The Tikka M55 (originally Tikka M76 and also Tikka LSA55) is a Finnish rifle designed by Finnish firearms company Tikkakoski in 1967–1968. M55 was the first centerfire rifle action designed by Tikkakoski, and it was manufactured from 1968 to 1989. Tikkakoski also developed a long action rifle based on the M55, called Tikka M65. The Tikka M55 was imported to the United States by Ithaca Gun Company.

==History==
Tikkakoski company, which had been under German ownership, was expropriated in 1944 and handed over to the Soviet Union in 1947 as ruled by the Moscow Armistice.

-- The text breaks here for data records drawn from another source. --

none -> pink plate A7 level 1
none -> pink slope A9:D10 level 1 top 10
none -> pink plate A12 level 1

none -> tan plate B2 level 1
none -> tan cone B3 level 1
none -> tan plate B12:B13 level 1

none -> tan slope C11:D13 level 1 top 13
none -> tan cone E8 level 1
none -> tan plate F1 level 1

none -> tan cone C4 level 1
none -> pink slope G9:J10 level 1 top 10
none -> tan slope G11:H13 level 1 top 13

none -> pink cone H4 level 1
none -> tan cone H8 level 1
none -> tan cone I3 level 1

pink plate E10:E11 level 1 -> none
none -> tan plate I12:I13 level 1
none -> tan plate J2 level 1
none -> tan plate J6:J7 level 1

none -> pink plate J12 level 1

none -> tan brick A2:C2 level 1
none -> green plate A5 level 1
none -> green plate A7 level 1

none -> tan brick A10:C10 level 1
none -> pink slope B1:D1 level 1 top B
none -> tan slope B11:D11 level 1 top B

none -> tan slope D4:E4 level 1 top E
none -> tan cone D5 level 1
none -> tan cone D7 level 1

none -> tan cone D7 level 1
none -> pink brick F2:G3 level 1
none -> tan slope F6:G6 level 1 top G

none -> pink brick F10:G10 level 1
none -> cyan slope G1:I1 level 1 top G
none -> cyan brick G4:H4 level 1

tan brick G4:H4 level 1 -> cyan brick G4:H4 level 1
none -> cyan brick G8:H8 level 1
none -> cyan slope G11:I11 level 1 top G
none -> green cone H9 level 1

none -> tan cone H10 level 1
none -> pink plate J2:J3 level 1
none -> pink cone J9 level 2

Under the Soviet ownership, the firearms production was run down by the end of 1954. After a group of Finnish businessmen bought Tikkakoski company from the Soviet Union in 1957, the company started focusing again in firearms in 1963, and first prototypes of a repeating centerfire rifle were manufactured in 1967, and the final product, the production of which began in 1968, was named the M76. The M76 was the first repeating centerfire rifle developed and produced completely by Tikkakoski, as the interwar military rifles were built on recycled foreign receivers. Previously Tikkakoski had manufactured actions only for combination guns, shotguns, rimfire rifles and automatic military firearms (mainly submachine guns).

The new rifle got its name from the year 1967 with its numbers in reverse as M76, but the name was changed to LSA55 after export to the United States began in 1969. In 1970 Tikkakoski also introduced a long action derivative rifle, initially called LSA65 (later M65). The name and receiver markings were changed again in 1972, to M55.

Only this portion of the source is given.